Zum Buch:
Ist es eine Bestandsaufnahme, ein Abgesang, eine Trauerrede oder vielleicht doch eine funkelnde Ode an die Liebe, die Julia Schoch mit ihrem neuen Buch geschrieben hat? In jedem Fall beweist sie erneut ihr erzählerisches Können und beschwört mit präzise gewählten Worten schöne und hässliche, alltägliche und vor allem schonungslose Bilder einer über dreißig Jahre währenden Beziehung herauf.
Wie eine Liebe, um die sich die Welt zu drehen schien, über die Jahre zu einem Hintergrundgeräusch schrumpfen kann, wie zwei Menschen, die 31 Sommer zusammen verbrachten, 4 Küchen und 6 Autos miteinander angeschafft, 2 Kinder bekommen und großgezogen haben, einander vollständig fremd werden können, scheint erschreckend und alltäglich zugleich. Während die Protagonistin in der gemeinsamen Wohnung ein gemeinsames Abendessen kocht, plant sie in Gedanken minutiös ihre Trennung. Der Abschied scheint nur einen winzigen Schritt vom Fortführen der Beziehung entfernt. Was wäre sie denn, die Trennung, eine große Befreiung oder ein unermesslicher Verlust?
Julia Schoch lässt ihre Ich-Erzählerin nicht ohne Humor Rückschau halten und immer umfassender danach fragen, ob die Wahrnehmung des Kennenlernens, der ersten gemeinsamen Nächte, des Zusammenziehens und Kinderhabens eigentlich eine gemeinsame sein kann. Oder ob nicht vielleicht doch immer eine Kluft zwischen zwei Individuen bleibt – nur für eine gewisse Zeit überbrückt durch Verliebtheit – , ob die Welten letztlich doch unvereinbar bleiben, weil jeder mit der eigenen Geschichte in die Zweisamkeit gerät. Lesend kommt die Ahnung auf, dass die Entfremdung zwischen der Protagonistin und dem geliebten Partner vielleicht gar keine ist, sondern eher die empfundene Vertrautheit zu Beginn der Beziehung eine Selbsttäuschung war.

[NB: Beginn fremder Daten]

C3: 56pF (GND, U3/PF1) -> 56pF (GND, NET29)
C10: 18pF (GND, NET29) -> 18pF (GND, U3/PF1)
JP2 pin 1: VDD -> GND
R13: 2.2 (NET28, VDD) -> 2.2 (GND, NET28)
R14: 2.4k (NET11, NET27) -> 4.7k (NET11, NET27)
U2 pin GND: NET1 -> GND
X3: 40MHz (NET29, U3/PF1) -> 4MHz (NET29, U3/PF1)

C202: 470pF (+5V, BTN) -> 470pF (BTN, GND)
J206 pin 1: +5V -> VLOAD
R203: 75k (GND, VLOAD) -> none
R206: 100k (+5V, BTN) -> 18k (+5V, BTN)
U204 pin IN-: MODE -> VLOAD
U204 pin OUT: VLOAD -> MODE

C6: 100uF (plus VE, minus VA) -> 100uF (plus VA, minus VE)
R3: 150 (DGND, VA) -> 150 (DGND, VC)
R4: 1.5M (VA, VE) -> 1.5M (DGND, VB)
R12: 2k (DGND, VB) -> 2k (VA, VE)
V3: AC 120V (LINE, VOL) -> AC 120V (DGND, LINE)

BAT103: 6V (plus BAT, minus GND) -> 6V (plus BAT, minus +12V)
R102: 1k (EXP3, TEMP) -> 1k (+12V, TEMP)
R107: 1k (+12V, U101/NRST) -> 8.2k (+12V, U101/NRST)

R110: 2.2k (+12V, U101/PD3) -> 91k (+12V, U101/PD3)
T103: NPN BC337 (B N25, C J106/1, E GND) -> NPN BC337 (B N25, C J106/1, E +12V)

Ganz nebenbei blitzt auch Zeitgeschichte in der privaten Geschichte der Erzählerin auf: das Ende der DDR, Verbundenheit mit vergangenen Werten und ein wiederkehrendes Gefühl, aus der Zeit gefallen zu sein. Die Autorin reiht damit die individuelle Geschichte eines Paares in die Biografien anderer ein, die noch heute die Nachwehen eines geteilten Landes mittragen.
Knapp, nüchtern und vielleicht gerade deshalb so berührend berichtet Julia Schoch von den verschiedenen Gesichtern von Liebe und Beziehung. Das Liebespaar des Jahrhunderts ist eine ungemein sachlich erzählte Geschichte zweier Menschen, die einander entdeckten, enthüllten, förderten und bremsten, auseinanderdrifteten, sich manchmal eins fühlten und doch immer zwei geblieben sind.